Phone service errs on cell bills

Cingular charges users tax that doesn't exist

15,000 residents affected

Refunds due on fee meant for Prince George's callers

Howard County

October 30, 2002|By Larry Carson | Larry Carson,SUN STAFF

A phantom telephone tax has been striking thousands of cell phone subscribers in Howard County since August, and a major wireless company has confessed to the overbilling.

The extra charge - identified as a county tax - has been appearing on the monthly bills of an estimated 15,000 Howard cell phone users, typically adding $4 to $5 to the total. The problem is, Howard imposes no such tax.

Complaints to the county's Office of Consumer Affairs has prompted an investigation, and yesterday, Cingular Wireless acknowledged making the errors and pledged to credit the accounts of everyone who was overcharged.

Representatives of Verizon and Sprint PCS, two other large cell phone marketers in this region, said their companies have not discovered similar errors.

Stephen D. Hannan, Howard County's consumer affairs administrator, said his office has looked at a number of bills, and that some of them list an 8 percent county tax. "We are attempting to find out now how widespread this is," he said. "We're getting cooperation" in correcting the bills, he added.

The problem came to light when a resident complained to county Budget Director Raymond S. Wacks, who knew that although Baltimore City and Baltimore and Anne Arundel counties all have local telephone taxes, Howard does not.

"Clearly, we don't have the tax, and we don't have the authority to levy it," Wacks said. Prince George's County imposed a telephone tax this year.

Bill Theiss, a Howard County Council employee, noticed the $4.41 county tax charge on his $66.50 August cell phone bill from Cingular Wireless. "I happened to see it, and when I got around to calling them, they realized they were doing some reprogramming and inadvertently put Howard in," he said.

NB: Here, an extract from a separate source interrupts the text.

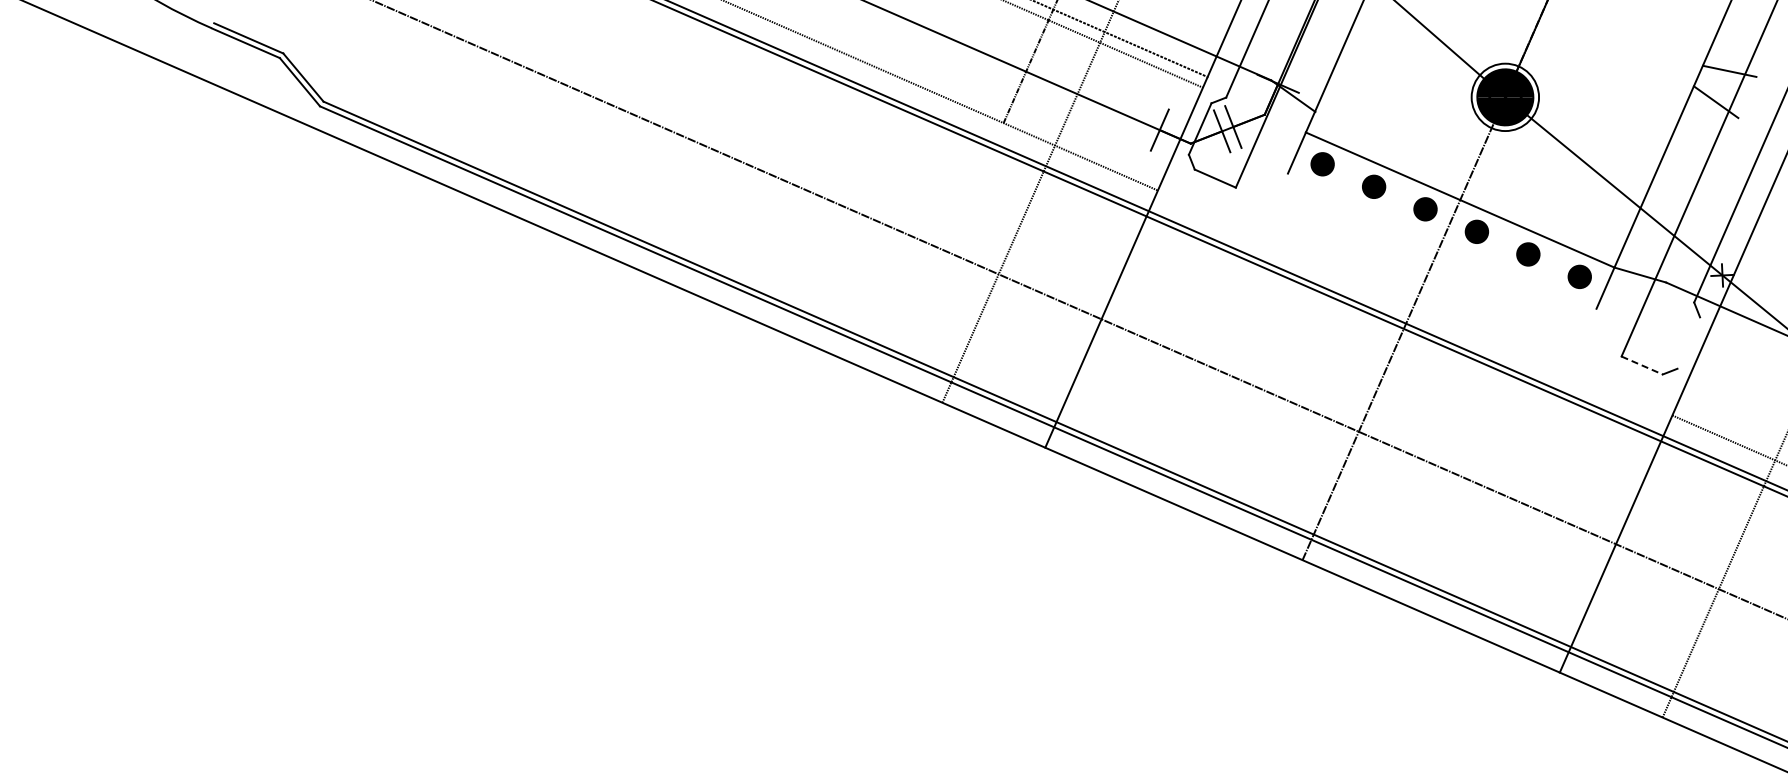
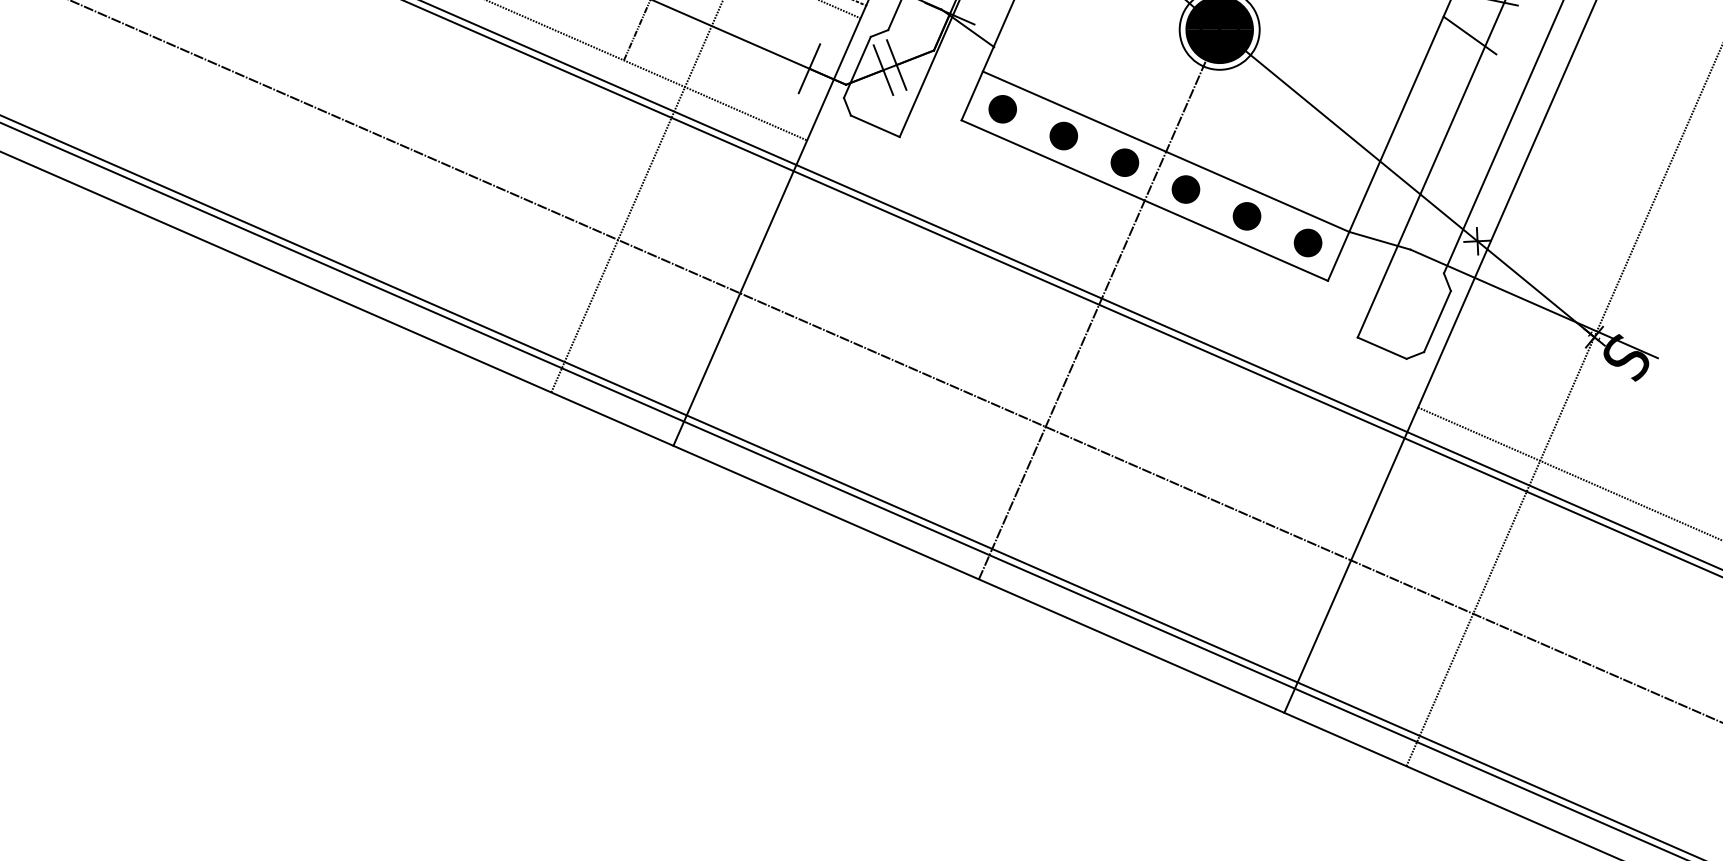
line: (1441, 240) -> (1143, 199), added
line: (1688, 342) -> (1437, 320), added
line: (1642, 365) -> (1382, 348), dashed -> solid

Deanna Peel, another council worker, said she found the charge on her October bill. It was removed after she called, she said. Other cell phone users have not seen the tax on their bills.

"There doesn't seem to be any rhyme or reason here. It's not a ZIP code thing, it's not that predictable. It's much more random," Hannan said.

He speculated that since Prince George's County recently began collecting the tax, phone companies could be confused about whom to charge.

"We're going to be seeking credits," Hannan said. "We're not sure if this is `the computer made me do it' or because of some matrix in the [computer] code."

Kate Paxton, a spokeswoman for Cingular, said the Prince George's tax, which that county began collecting in September, caused the confusion. Some Howard subscribers have either the same telephone exchange or the same ZIP code, or both, as residents of Prince George's County.

"Because of this error, residents of Howard County were erroneously taxed for a new [8 percent] Prince George's County tax," Paxton said. "We're issuing credits for everybody."

Lisa Ihde, a spokeswoman for Sprint PCS, said her firm mistakenly charged customers in Montgomery County in August for a tax the county had repealed but has not made errors on Howard bills.

John Johnson, a spokesman for Verizon, said some tax entries may have changed on bills because of a new federal law called the Mobile Telephone Sourcing Act, under which taxes are assessed based on where the phone is primarily used, not where the owner lives.

Hannan said he will press on. "We need to get it straightened out," he said. "People don't look at their bills all that often" and so may blindly pay the fee without realizing it. "They just write the check," he said.

Hannan urged Howard County residents who notice "county tax" charges on their cell phone bills to call their cell phone company and report the error and also contact his office at 410-313-6420.